Wikipedia and Feminism at Feminist Law Professors
As of this past September, Wikipedia has been cited by U.S. courts almost 300 times, according to Lee Peoples’ new article, The Citation of Wikipedia in American Judicial Opinions. It’s frightening to think that judges are according wikipedia so much authority, given how little oversight most entries get. Many entries on feminism have been written or edited by people who are actively hostile toward feminists, but they prevail because they seem to have a lot of free time and the few feminists who enter the wikifray seem to get driven out or edited intro oblivion. To take just one example, the entry about Melissa Farley has been heavily edited by a pornographer who sometimes uses the pseudonym Iamcuriousblue.
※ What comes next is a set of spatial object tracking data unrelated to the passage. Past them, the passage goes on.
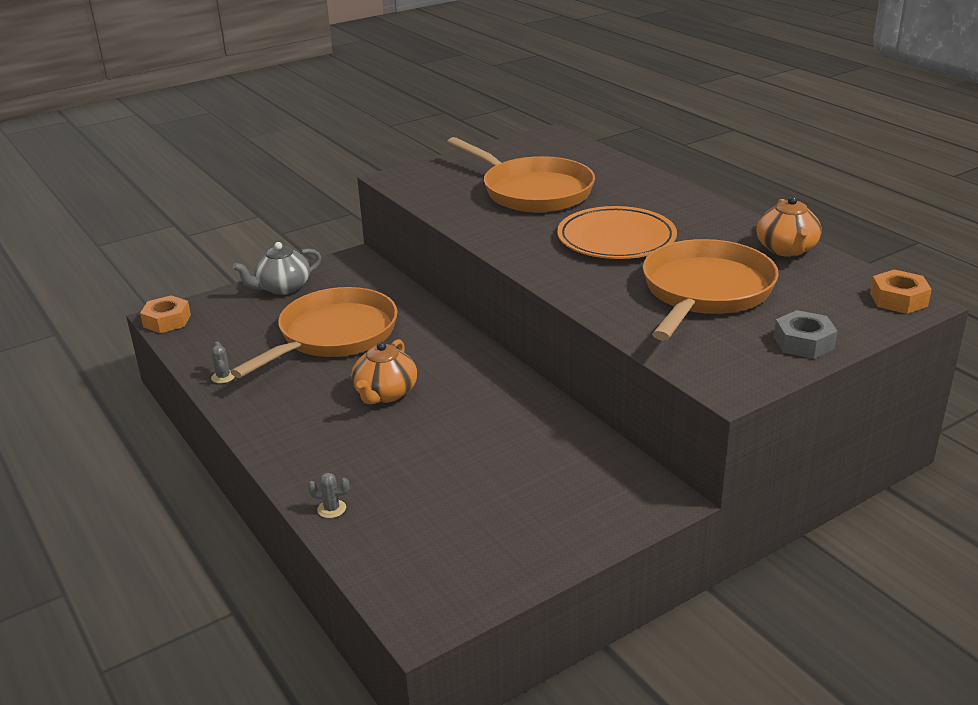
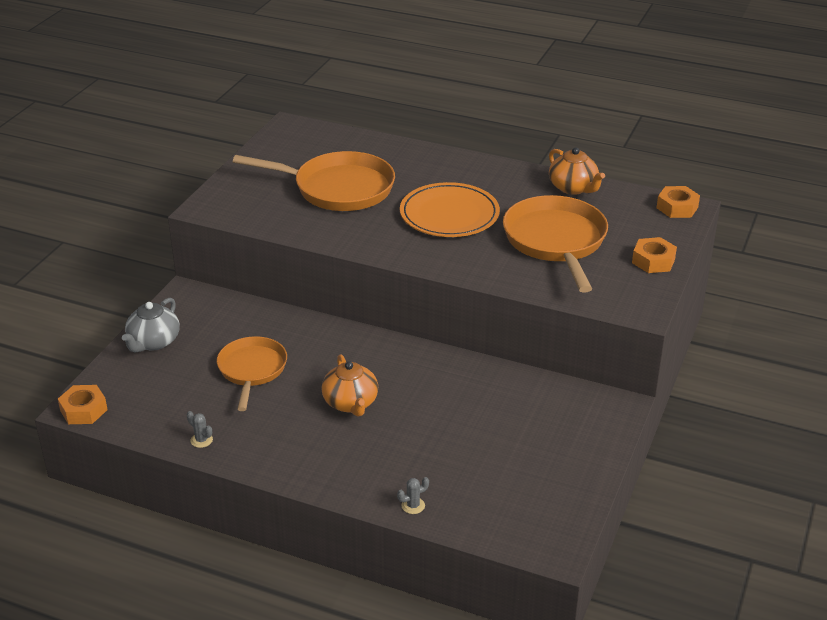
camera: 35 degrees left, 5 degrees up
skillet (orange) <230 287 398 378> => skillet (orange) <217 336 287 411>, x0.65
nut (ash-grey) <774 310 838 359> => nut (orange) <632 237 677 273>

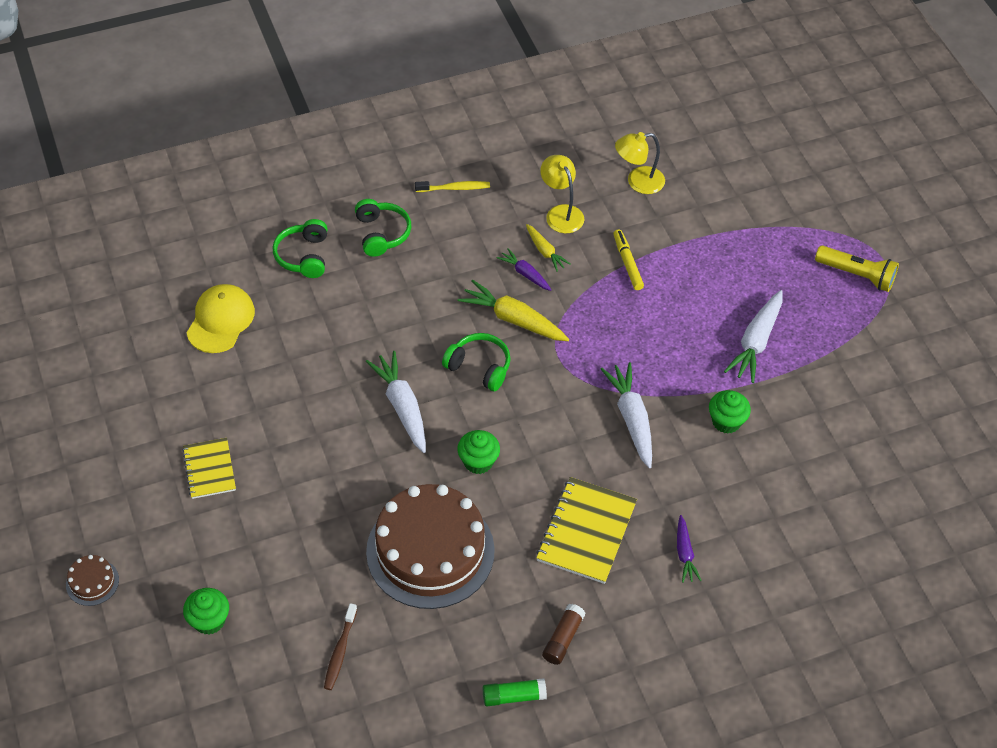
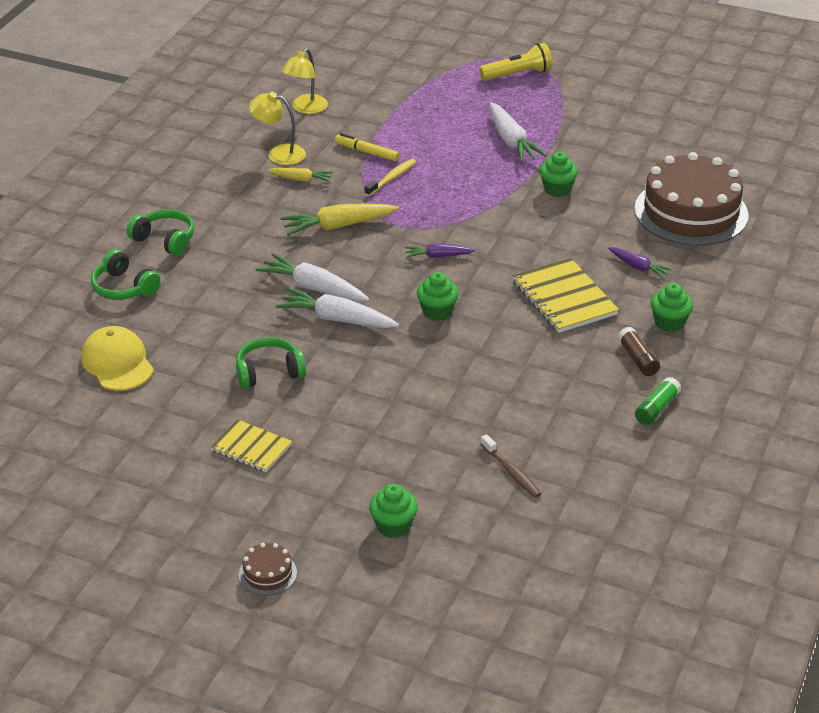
camera: 45 degrees left, 15 degrees down
cake (brown) <366 484 495 609> => cake (brown) <634 152 749 246>, moved
toothbrush (yellow) <415 181 490 192> => toothbrush (yellow) <365 159 416 196>, moved
headphones (green) <442 333 511 391> => headphones (green) <236 337 306 388>, moved
toy carrot (royal purple) <497 248 551 291> => toy carrot (royal purple) <405 244 475 258>, moved
toy carrot (snow-white) <601 362 652 468> => toy carrot (snow-white) <256 253 369 301>, moved
nothing => fairy cake (green) <651 283 693 332>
He also shows up numerous times in the edits to the Catharine MacKinnon entry and virtually every place feminism is mentioned. That any judge, or anyone generally, would think these accounts of feminism are unbiased or authoritative is truly scary. See generally. (”If an admin has a political or personal agenda, he can do a fair amount of damage with the special editing tools available to him. The victim may not even find out that this is happening until it’s too late. From Wikipedia, the material is spread like a virus by search engines and other scrapers, and the damage is amplified by orders of magnitude. There is no recourse for the victim, and no one can be held accountable. Once it’s all over the web, no one has the power to put it back into the bottle.”) Here’s another example.
Considering grade school teachers tell their students that the use of Wikipedia for research is inappropriate, this is just frightening. Would you trust Wikipedia to inform your opinion of…well anything in all seriousness?
Seems like there ought to be a feminist Wikipedia project to correct the articles that get routinely vandalized.